I meet with my psychiatrist at least once a month. He makes some medication changes and we hope for the best. I've seen the psychiatrist twelve times now and it gets pretty discouraging when things start getting bad all over again. Thankfully for the past 2 weeks it seems that I'm doing better. My husband has noticed a change as well so I'm hoping that we have finally found the correct medication and dosage! Sometimes I have felt like a lab rat while going through all of this! My doctor would say that it's a matter of trial and error until we get the right medication and the right dose...ummmm...that's not what I wanted to hear!! I wanted to hear that there was going to be some miracle drug that was going to give me immediate results. No one wants to hear that it could be months before you start feeling like yourself again! In my case, it was around 9 months before I really felt like there was still a part of me in this body! A few days ago my husband and I were driving somewhere and we started singing songs from back in the day and we were cracking up! This laughter is the first "true" and heartfelt laughter that I can recall since having Seth. I'm very thankful that I'm starting to feel like myself again, but it has been a very long road.

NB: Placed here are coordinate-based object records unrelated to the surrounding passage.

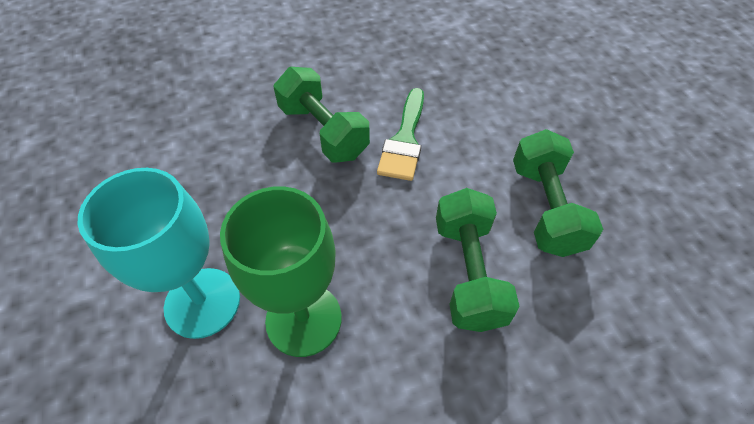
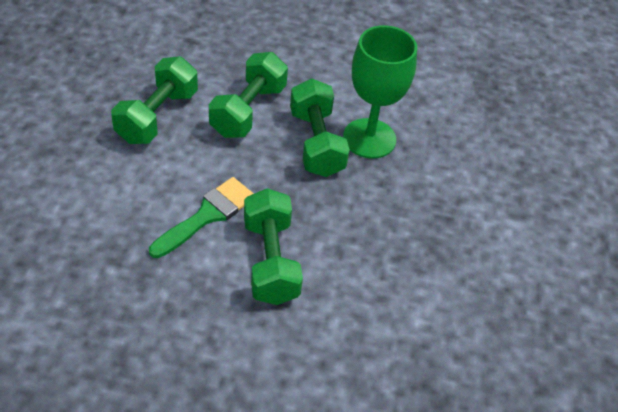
camera: 155 degrees left, 5 degrees down
(202, 302) = (430, 178): turquoise goblet -> none
(362, 273) = (316, 143): none -> green dumbbell

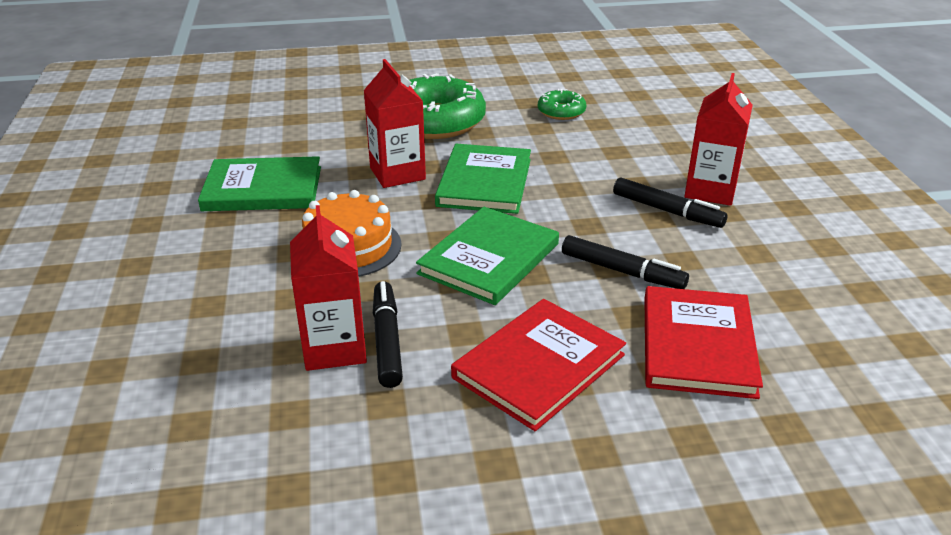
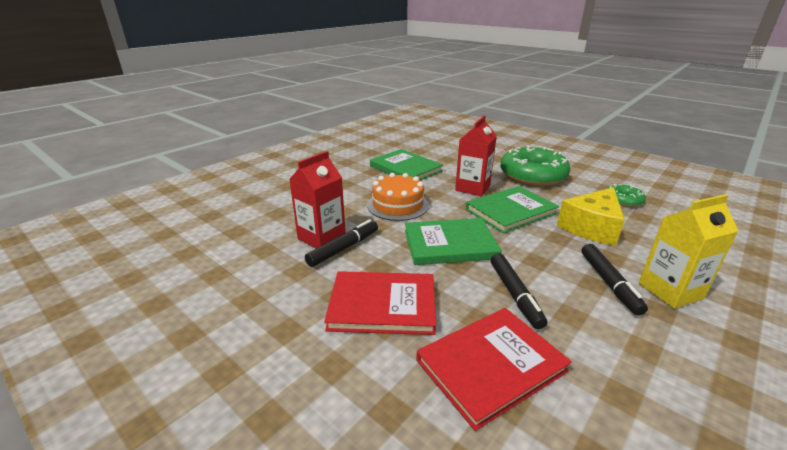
camera: 50 degrees right, 5 degrees down
(579, 159) = (592, 227): none -> yellow cheese
(710, 190) = (670, 291): red carton -> yellow carton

I really feel like one of the hardest things to deal with daily is trying to remember the first few months of Seth's life. This should be a fun and joyous thing to do, but for me it causes panic sometimes and sometimes I can't even remember anything. It's very difficult to deal with these "memories". I want to look back and remember good times and laugh and smile, but instead I typically just feel some type of panic, and that makes me sad. On my page, "The Seemingly Endless Cycle of Guilt", I talk about how it's very difficult to overcome all of this when the guilt just won't stop! No matter what you do there is always some reason to feel guilty. It is very tough to break this cycle, but you have to in order to start feeling better. You have to realize that PPD is the cause for most of the reasons why you feel guilty.

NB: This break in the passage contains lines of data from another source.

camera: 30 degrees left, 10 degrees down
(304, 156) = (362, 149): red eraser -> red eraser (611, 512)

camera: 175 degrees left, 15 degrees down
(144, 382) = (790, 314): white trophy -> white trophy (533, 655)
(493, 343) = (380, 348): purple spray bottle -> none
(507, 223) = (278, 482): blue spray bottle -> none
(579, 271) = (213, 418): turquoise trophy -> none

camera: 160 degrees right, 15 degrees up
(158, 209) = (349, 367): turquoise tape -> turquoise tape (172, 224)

The other day I was at work and was on my way to a home visit. Things had been going pretty well and I felt like I was actually happy. All of a sudden a sadness came over me that I just cannot explain. At the same time, I began thinking about all of Seth's needs and whether or not we were doing everything we were supposed to be doing. I started to worry about switching him over to table food and whether or not we were giving him enough "floor time". I became overwhelmed and thought I was going to have a panic attack. I had to try my hardest to change my way of thinking. Thankfully, I did not have a panic attack, but I was not far from it. These patterns of thinking are very dangerous. I do not want to live life in fear of being depressed and having panic attacks. Although PPD effects your mind and body in several ways, there are still some things that we have to do to help ourselves. It's easy to just sit and dwell on everything that has gone wrong, but in order to help your situation, you have to try to start dwelling on good things. It's important to see the progress that you have made and try to see the good in your situation. I have had the opportunity to speak to a few people dealing with depression and it felt good to actually encourage someone else. It felt good to know that I could relate to their feelings and that I could help! Over the past almost 10 months, I have felt so helpless. At times I thought that I was never going to get better and that I would never be of help to anyone else because I was so consumed by my own situation. It felt great to actually GIVE something back for once!!
Don't be discouraged! Know that this is a process and that you WILL make it through. Know that God is beside you each and every step of the way and He promised that He would never leave us nor forsake us. Although at times it may feel that He is nowhere to be found, but trust me, He is there with you and wants nothing more than to be the One you run to!